Да это, собственно, и неважно было. Идея моя явно будет реализовываться через КГБ, а, стало быть, и Кравцов о ней так или иначе в самом ближайшем будущем будет в курсе.
— Вот и не говори никому, — внимательно смотря на меня, произнёс Суслов. — Мы обдумаем твою идею. Она интересная. И ты прав, благодаря ей мы сможем оценить театральный талант того или иного претендента и вовремя заменить совсем уж бездарных. Ну, или ты дашь им те роли, которые не требуют таланта.
— Ага. В группе будет сразу видно, кто есть кто.
— Не в группе, а в группах, — поправил меня визави. — В одну они не поместятся. — И, увидев мой удивлённый взгляд, напомнил: — Я же тебе говорил, что претендентов нужно впихнуть гораздо больше, чем тридцать!

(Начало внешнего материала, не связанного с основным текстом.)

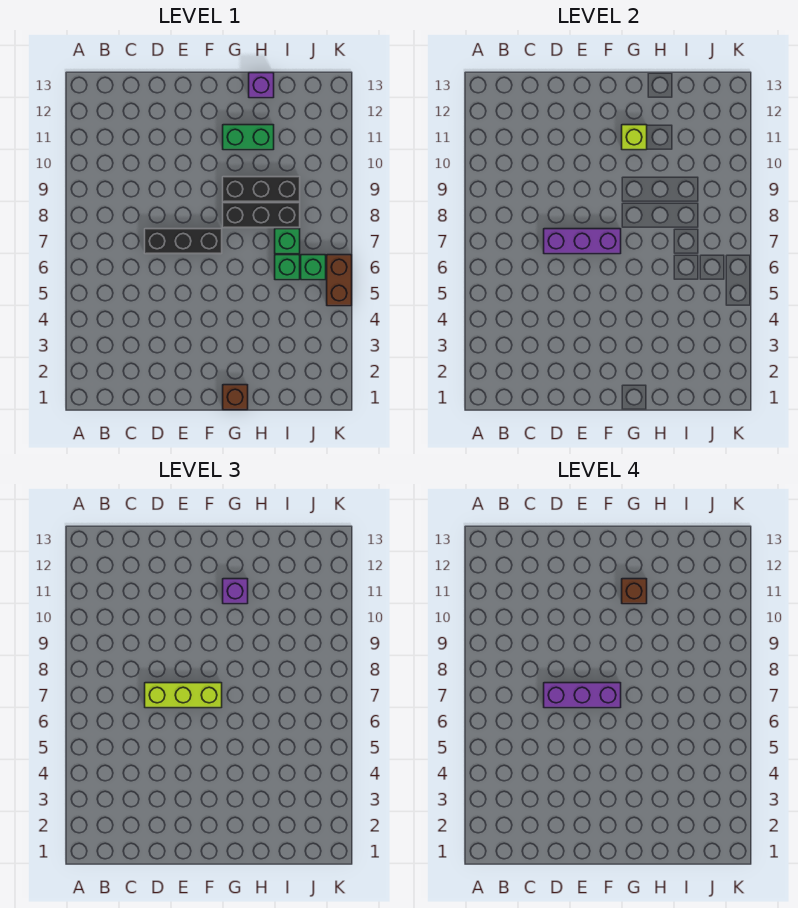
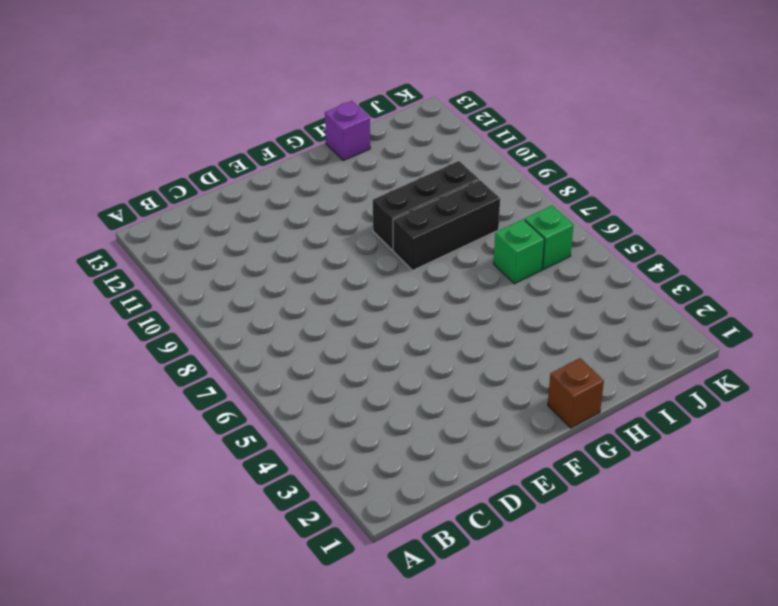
none -> black brick D7:F7 level 1
none -> green brick G11:H11 level 1
none -> green brick I7 level 1

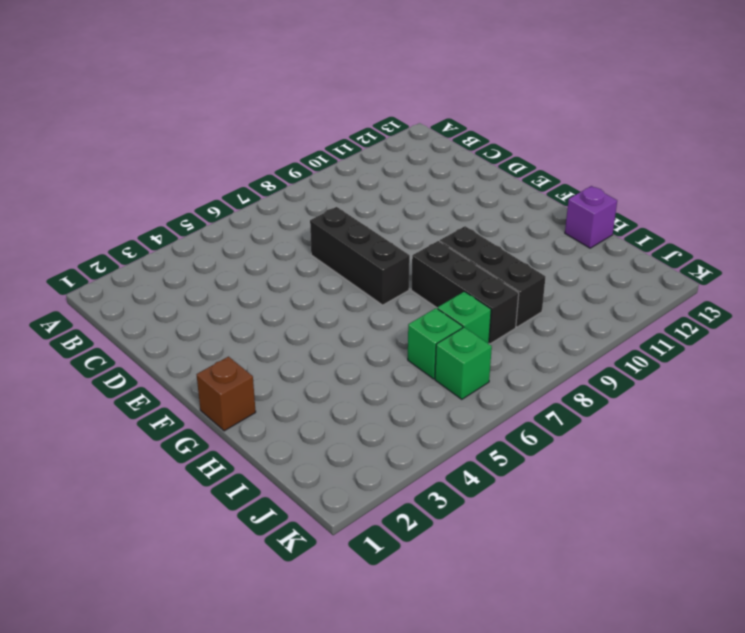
none -> green brick G11:H11 level 1
none -> brown brick K5:K6 level 1
none -> purple brick D7:F7 level 2

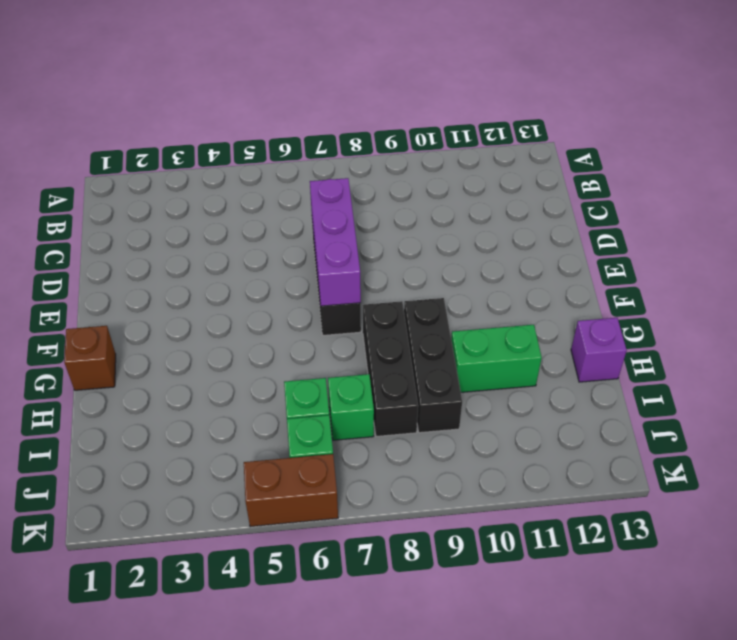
green brick H10:H11 level 1 -> green brick G11:H11 level 1
none -> lime brick G11 level 2
none -> lime brick D7:F7 level 3
none -> purple brick G11 level 3

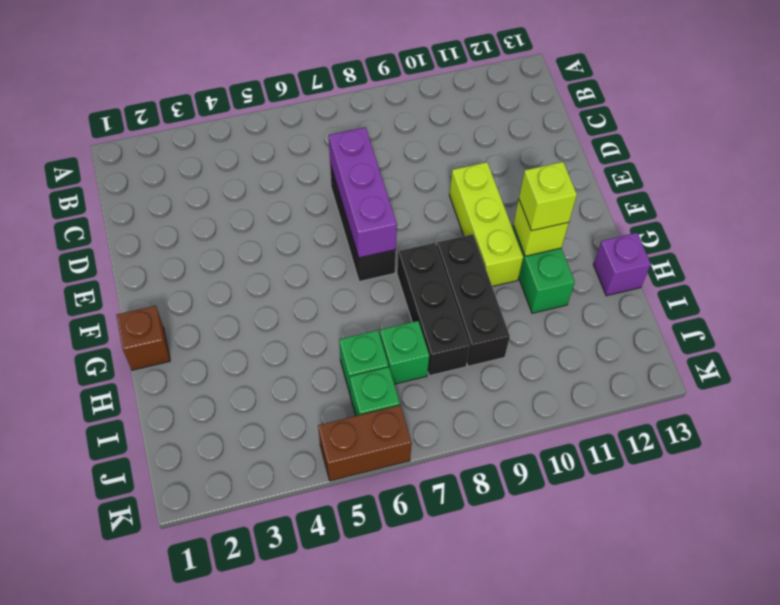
lime brick E10:G10 level 1 -> lime brick D7:F7 level 3
lime brick G11 level 3 -> purple brick G11 level 3
none -> purple brick D7:F7 level 4
none -> brown brick G11 level 4

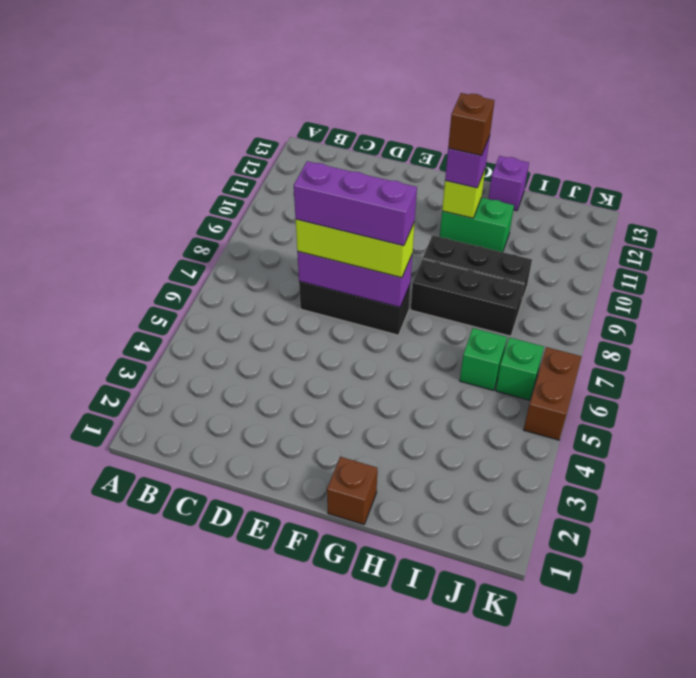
none -> green brick I7 level 1

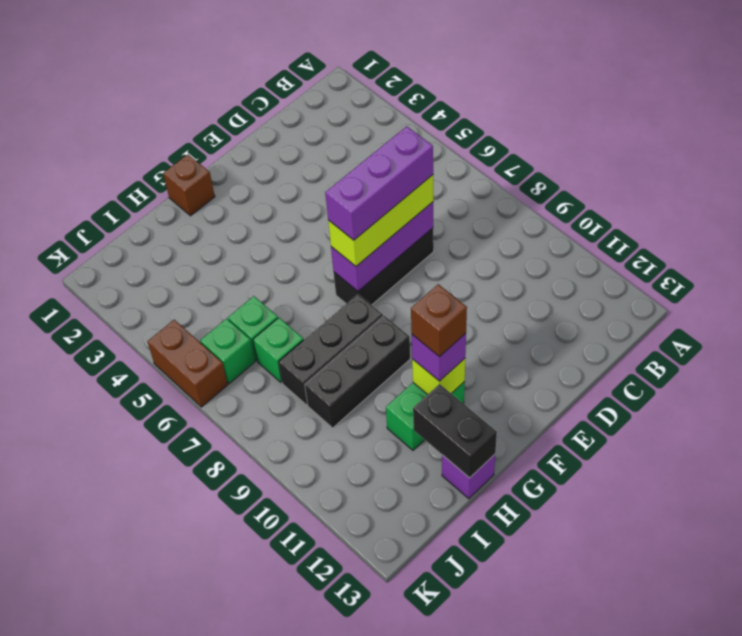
black brick H12:H13 level 2 -> none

— Логичное решение, если вы много людей собираетесь в фильм воткнуть, — поддакнул я и тут же, придя в себя, вернулся к обоснованию реальности: — Но, Михаил Андреевич, я вам говорю, как есть: туда столько народа, какими бы хорошими актёрами они ни были, точно не влезет! Ни при каких раскладах не влезет!
— А куда влезет? — тут же прищурился Суслов. — У тебя, кажется, есть идея?
Я устало вздохнул и, уже как полсекунды назад приняв решение, задумчиво произнес, давая пас собеседнику:
— Вы что, предлагаете сделать ещё один сериал?
— Ещё один? Новый? Гм, — задумался Секретарь ЦК и хмыкнул: — А ты знаешь, пожалуй, это сможет закрыть вопрос. Только, — тут он поднял указательный палец вверх, — сериал должен быть не хуже того, что снимается на острове. Ты сможешь такой придумать?
— Да. И знаете, как будет называться сериал в который нужно запихнуть сто человек? — легко ответил я и тут же озвучил давно витающую в голове идею. — Да так и будет называться — «Сотня»!